I love being a DM because I love seeing how the players react to things, even if it’s “You guys are dumb” – which the model in the second season was full of it. But because I watched it from this mindset, I really enjoyed both seasons.
Constance
Hee! I’m going to go pick berries ALL ALONE and UNARMED! Tee-hee. I’m the pretty one…
Clint
She was not the brightest bulb. But one thing I always kept in mind was that fatigue, thirst, and hunger were going to always be taking their toll on the people involved, even at the beginning — they were kept awake for what, three days, before being introduced to the warehouse area? And it just went mostly downhill from there.
Dawn can vouch for my mental and emotional faculties when I’ve missed a couple of meals or haven’t gotten enough sleep… it ain’t pretty. Now draw that out over a period of several weeks, and I’m amazed they made it at all, much less were able to fashion complicated machinery while keeping from strangling each other.
The only way I’d ever really find out if I could do better would be to sign up for a go, but… no thanks on that. I’ll just cut them some slack for any mistakes, seeing as I’m watching from a comfy couch in a climate-controlled room while stuffing my face with a TV dinner. 😀
SteelRaven
I hated that show with a passion! I really digged how they Macguyvered a water filter, battery and other gear but the rest of the show was total BS for the cameras if not out right stupidity.

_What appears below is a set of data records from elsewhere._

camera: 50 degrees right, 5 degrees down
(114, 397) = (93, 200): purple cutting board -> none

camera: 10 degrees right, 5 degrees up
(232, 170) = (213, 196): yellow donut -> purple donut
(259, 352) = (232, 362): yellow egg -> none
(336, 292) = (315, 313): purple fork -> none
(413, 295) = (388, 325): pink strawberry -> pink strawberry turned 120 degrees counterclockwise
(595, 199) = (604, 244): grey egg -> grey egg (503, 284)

I’ll take Man vs Wilde, Survivor Man or Duel Survival over that show any day.
Mandirigma
I watched bits & pieces of the LA Colony, but really got into watching the New Orleans Colony. From a military OPSEC point of view, I kept screaming at the TV.

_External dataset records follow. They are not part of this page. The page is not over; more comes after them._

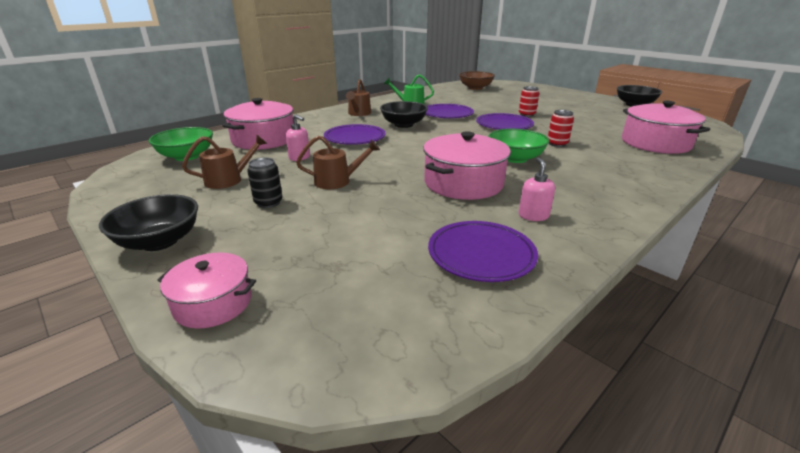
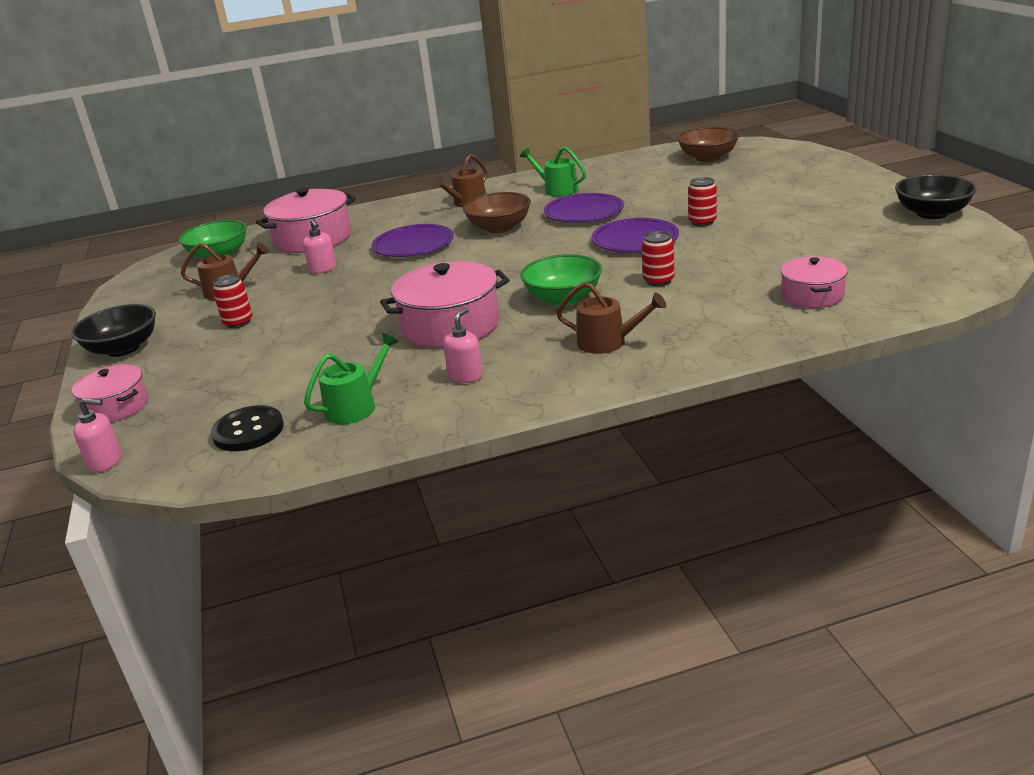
camera: 30 degrees right, 0 degrees up
(268, 202) = (238, 322): black can -> red can
(270, 377) = (106, 462): none -> pink soap dispenser
(337, 181) = (325, 305): brown watering can -> brown watering can (608, 342)
(403, 125) = (499, 228): black bowl -> brown bowl
(407, 298) = (248, 431): none -> black button
(481, 254) = (356, 406): purple plate -> green watering can
(655, 143) = (812, 295): pink pot -> pink pot, size x0.59

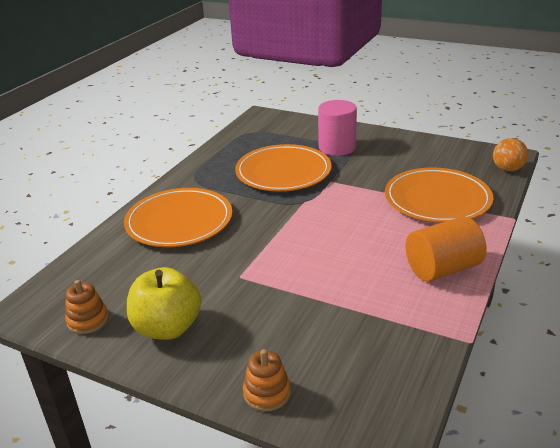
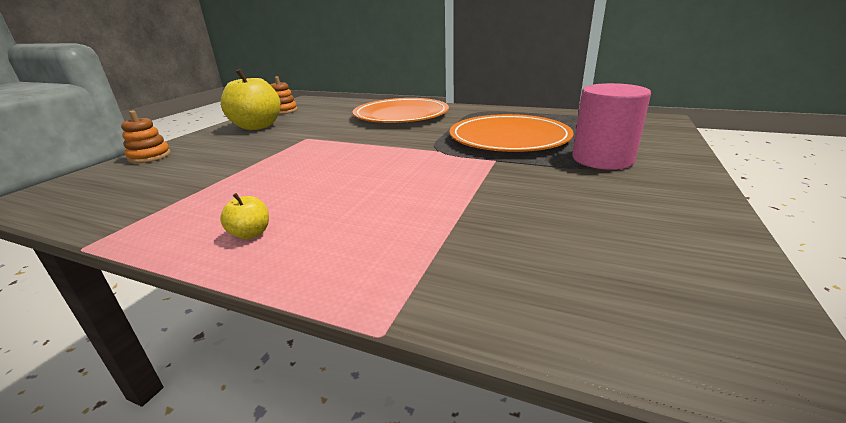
camera: 85 degrees right, 5 degrees down
(437, 199) = (459, 236): orange plate -> none
(442, 269) = (250, 234): orange cylinder -> yellow apple
(507, 169) = (664, 358): orange ball -> none

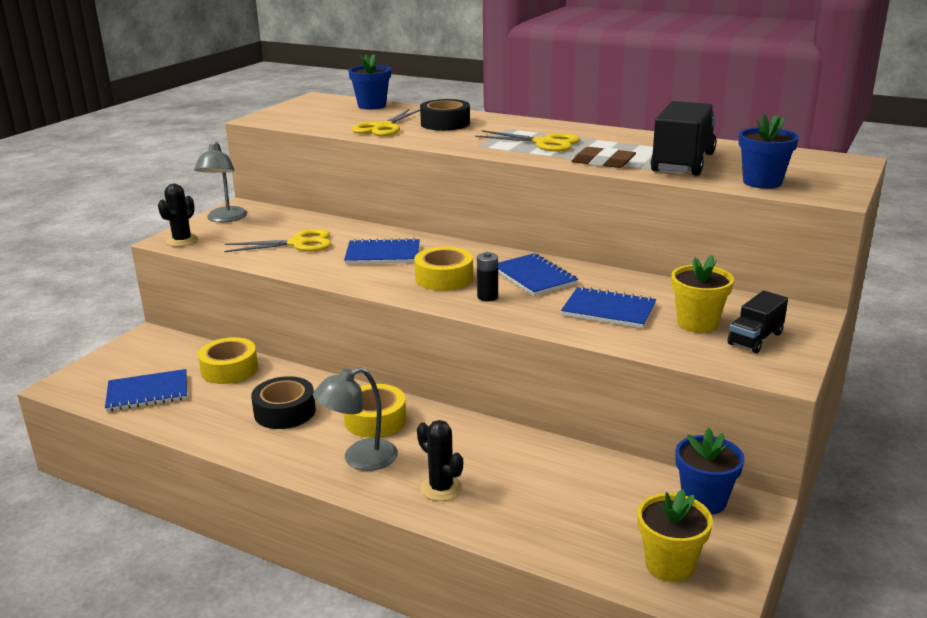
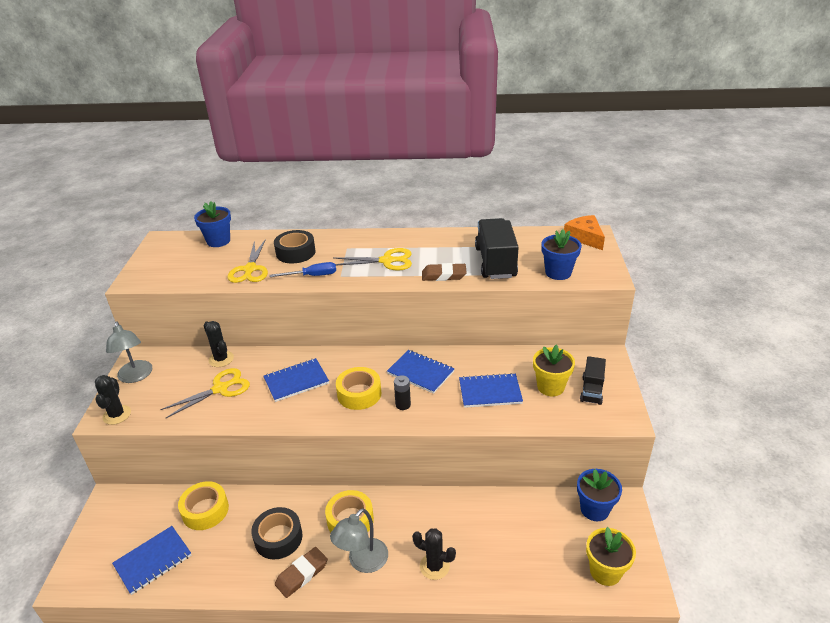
camera: 25 degrees left, 10 degrees up
(284, 448) = (302, 574): none -> brown eraser
(319, 223) = (221, 359): none -> black cactus
(445, 141) = (312, 276): none -> blue screwdriver
(835, 161) = (585, 237): none -> orange cheese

Constance>> I agree – facepalming abound. You’re going to go pick berries with no one as a lookout? WTF? You’re going to defend your “base” how? WTF? etc, etc.

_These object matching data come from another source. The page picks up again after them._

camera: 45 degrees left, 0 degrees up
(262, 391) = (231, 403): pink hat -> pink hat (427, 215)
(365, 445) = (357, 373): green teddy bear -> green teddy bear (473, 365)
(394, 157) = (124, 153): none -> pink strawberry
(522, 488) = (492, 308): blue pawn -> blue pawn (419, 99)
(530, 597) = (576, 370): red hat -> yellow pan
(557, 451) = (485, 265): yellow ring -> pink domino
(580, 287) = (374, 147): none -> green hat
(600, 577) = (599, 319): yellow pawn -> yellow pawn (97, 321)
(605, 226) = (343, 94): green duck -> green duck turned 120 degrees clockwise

Never really thought about it from a DM p.o.v., but it would be a pretty interesting encounter/campaign.
Sharon Kerr-Bullian
I watched a few episodes when it was brand new. It took me all of two episodes to figure out I wasn’t learning anything from that show. After that, it was train-wreck territory, for me, until I got bored of it. If any on of them had read the SAS Survival Guide, they wouldn’t have been one tenth as stupid as they were. I’ll acknowledge that fatigue and hunger can affect your judgment (and motor skills), but if you’ve got any survival and security knowledge at all, you won’t be quite that stupid.
The concept for the show was good, but I would have liked to see that show in the same format, except with survival experts and military veterans as the colony. It would have been a lot more informative.
Clint
Now, see, a colony full of survival experts and military veterans would actually have been much less interesting to me. I was much more interested in watching people I might meet every day wrestle with the idea of apocalypse. After all, one of the base ideas behind the experiment was that disasters can happen at any time, anywhere, to anyone.
And while the true Everyman scenario might have involved a bunch of office clerks rather than machinists and scientists and building contractors, it’s a lot more relatable and interesting to me to see the people they chose dealing with adversity rather than some well-oiled special forces team. For me, the latter is a given. The former is a fascinating “What if?”
Sharon Kerr-Bullian
I love what-ifs, just not on television. For me, what-ifs belong in books and other printed media, where they can be explored fully, and aren’t stuck to a formula born of the necessity of fitting a fixed time slot.
For TV, I’m more of a “teach me how” kind of person than a “let me watch the common man” kind of person. Shows like Survivorman (no more, he got replaced by Bear Grylls), Man Vs Wild and Mantracker are my TV bread and butter. Mantracker makes the cut because I’m interested in what Mantracker can teach.